The term “Great Repeal Bill” is a misnomer. In fact, the European Union (Withdrawal) Bill enshrines thousands of EU laws directly into UK law and creates ministerial powers to make consequential amendments. The only thing being “repealed” is the authority of the EU to make new laws with effect in the UK.
The Bill deals with EU legislation by incorporating all domestic legislation derived from the EU, as it stands on the date that the UK leaves the EU (“Exit Day”), into UK law. All UK Acts of Parliament and secondary legislation in the UK which have been enacted to give effect to EU directives, including any regulations made pursuant to the ECA 1972, will remain valid. Furthermore, all directly applicable EU law which is in effect prior to Exit Day will automatically become part of domestic UK law on and after Exit Day. This includes all EU regulations, as well as EU decisions which affect the UK, and “EU tertiary legislation.” EU tertiary legislation is defined in the Bill as any provisions made under an EU regulation or directive, or implementing legislation enacted by the European Commission (the “Commission”), or certain decisions made in accordance with the Treaty of the Functioning of the European Union. Grandfathered legislation will therefore include “regulatory technical standards” and “implementing technical standards” that provide detail on the operation of EU regulations and directives that govern financial markets and some other areas.
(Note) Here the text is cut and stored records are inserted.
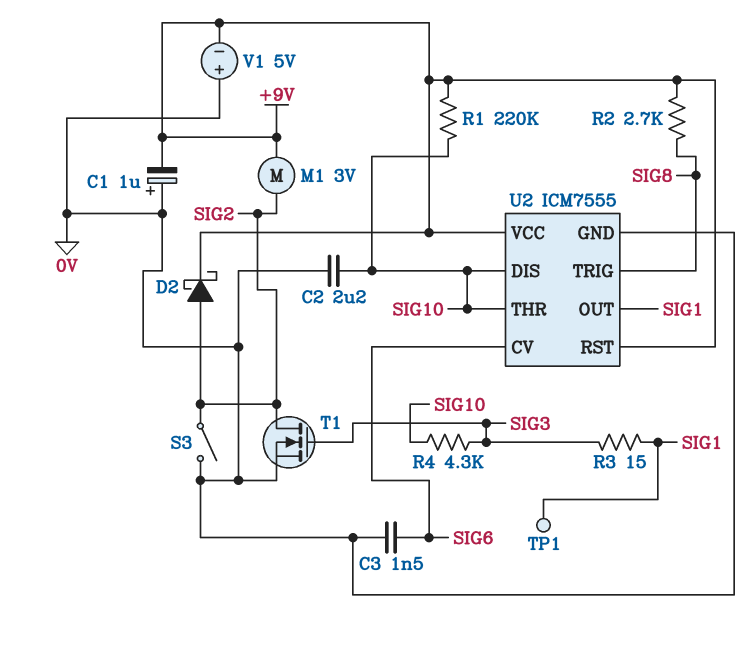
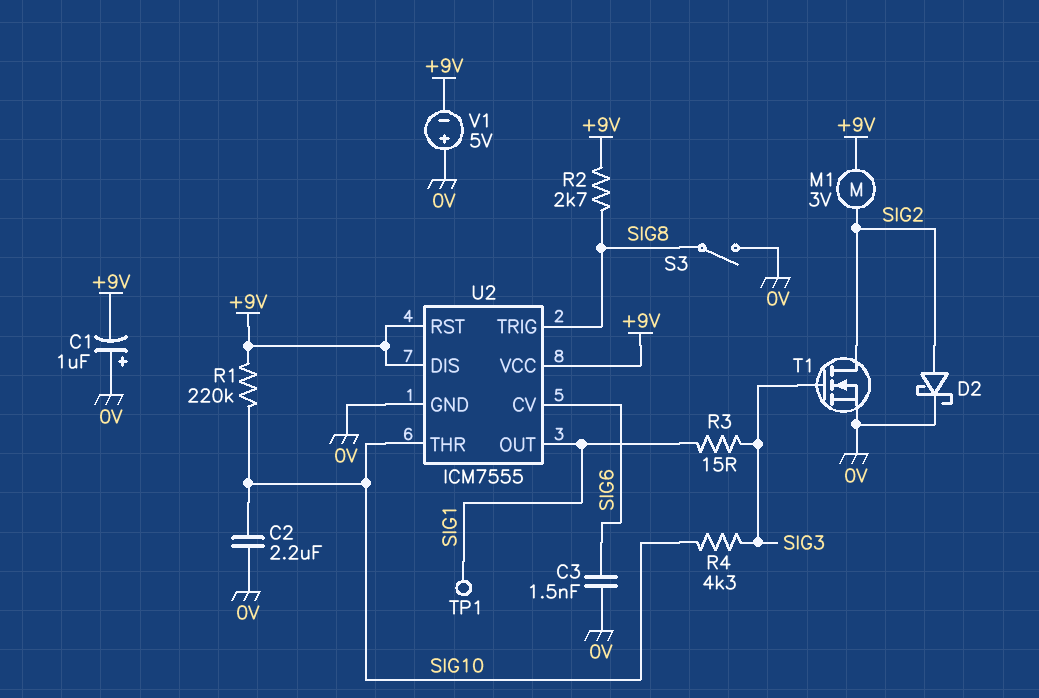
D2: schottky (A SIG2, K +9V) -> schottky (A SIG2, K 0V)
S3: switch (0V, SIG2) -> switch (0V, SIG8)
U2 pin DIS: SIG10 -> +9V

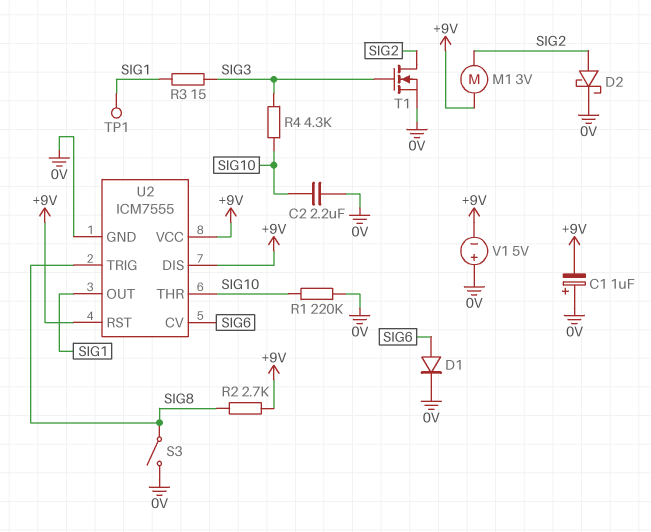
C3: 1.5nF (0V, SIG6) -> none
D1: none -> diode (A SIG6, K 0V)
R1: 220k (+9V, SIG10) -> 220k (0V, SIG10)

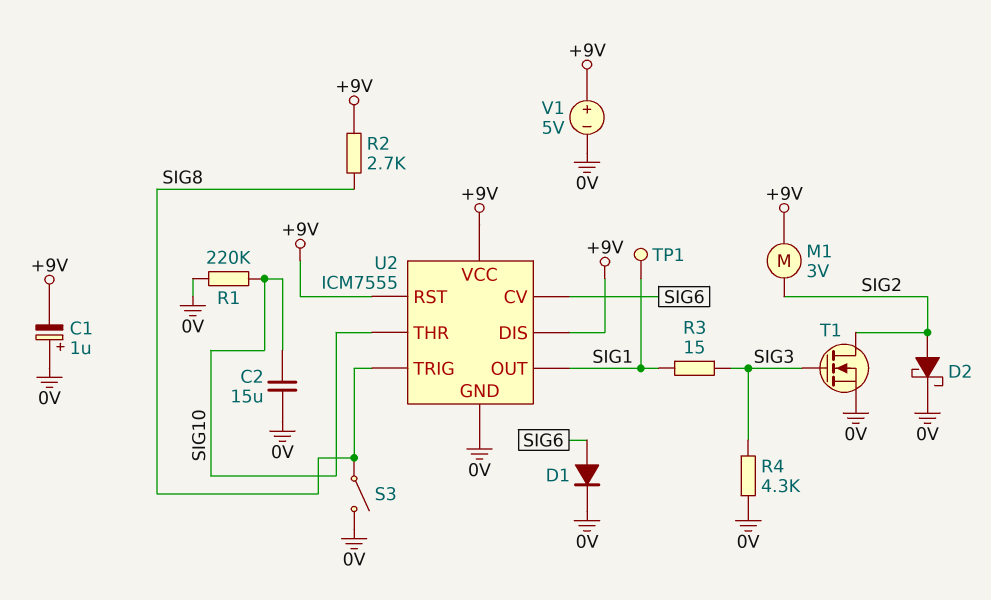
C2: 2.2uF (0V, SIG10) -> 15uF (0V, SIG10)
R4: 4.3k (SIG3, SIG10) -> 4.3k (0V, SIG3)
V1: 5V (plus 0V, minus +9V) -> 5V (plus +9V, minus 0V)

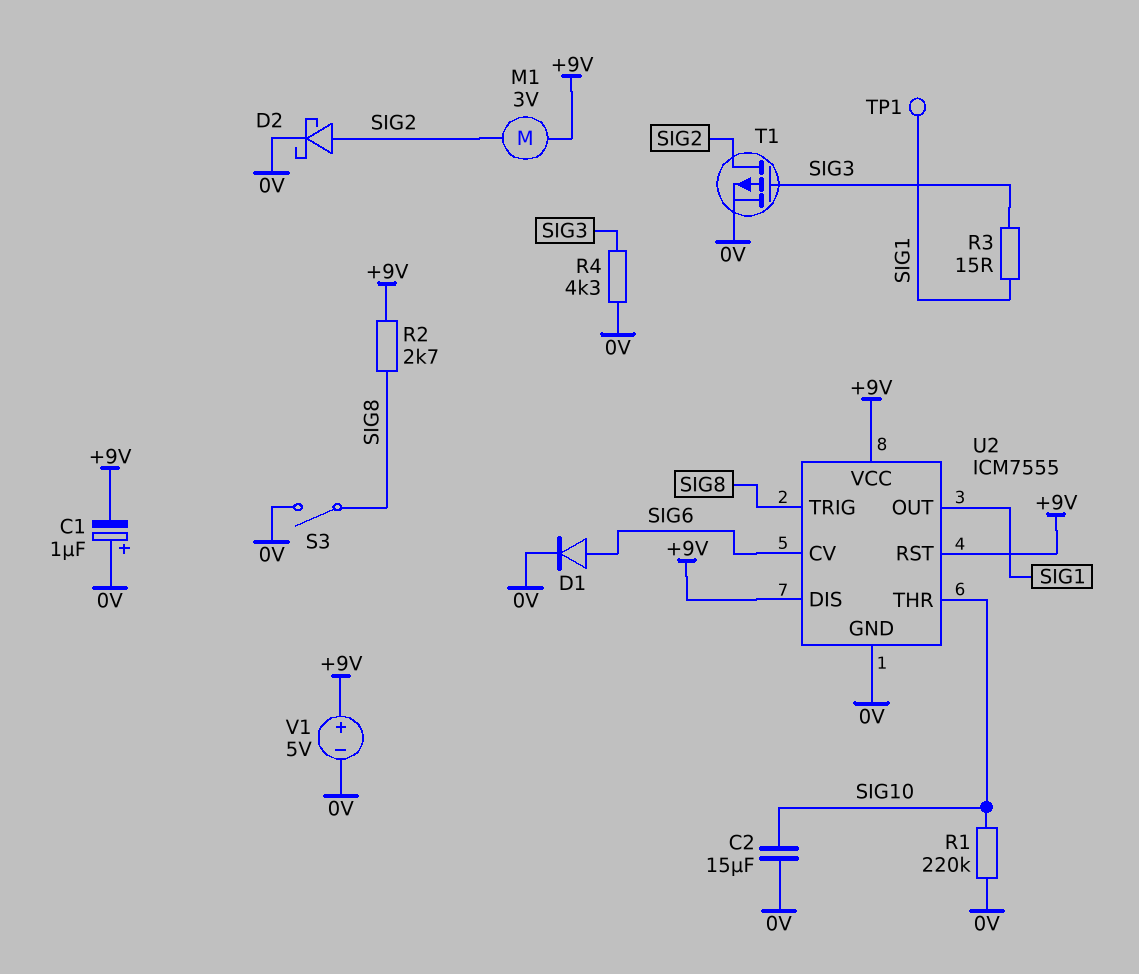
T1: NMOS (G SIG3, D SIG2, S 0V) -> PMOS (G SIG3, D SIG2, S 0V)

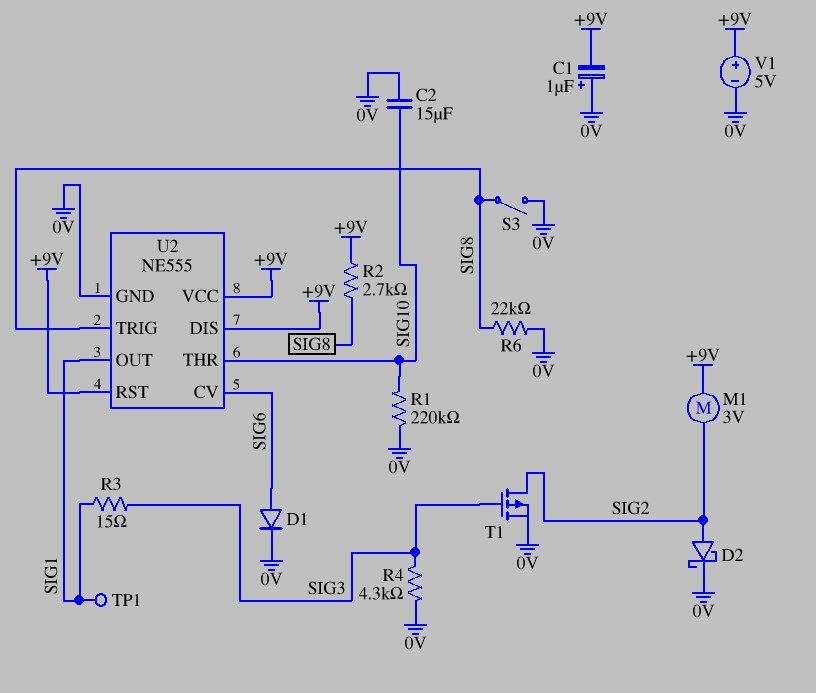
R6: none -> 22k (0V, SIG8)
U2: ICM7555 -> NE555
The right of individuals to claim damages from the UK state for its failure to correctly implement EU legislation will be specifically removed.
It seems that EU tertiary legislation will not include guidance or associated “level 3” documents produced by the three European Supervisory Authorities (“ESAs”) for financial services or other EU bodies with similar powers. This will create a notable lacuna in relation to financial regulation, where much of the detailed rule-making and clarifications of ambiguous provisions are found in “questions and answers” documents produced by the ESAs and the Commission. Some of this guidance is produced under their general powers of the ESAs to produce such guidance, and some is produced further to powers delegated to the ESAs or other EU bodies in specific pieces of EU legislation. As the references in legislation to these EU bodies will be amended after Exit Day to refer to UK bodies, any documents produced by these EU bodies will no longer have any legal force, as they will have been produced by EU bodies which no longer have any authority or standing in the UK under retained EU laws. UK bodies, such as its financial regulators, will therefore need to enact new “Q&As” to replace these documents.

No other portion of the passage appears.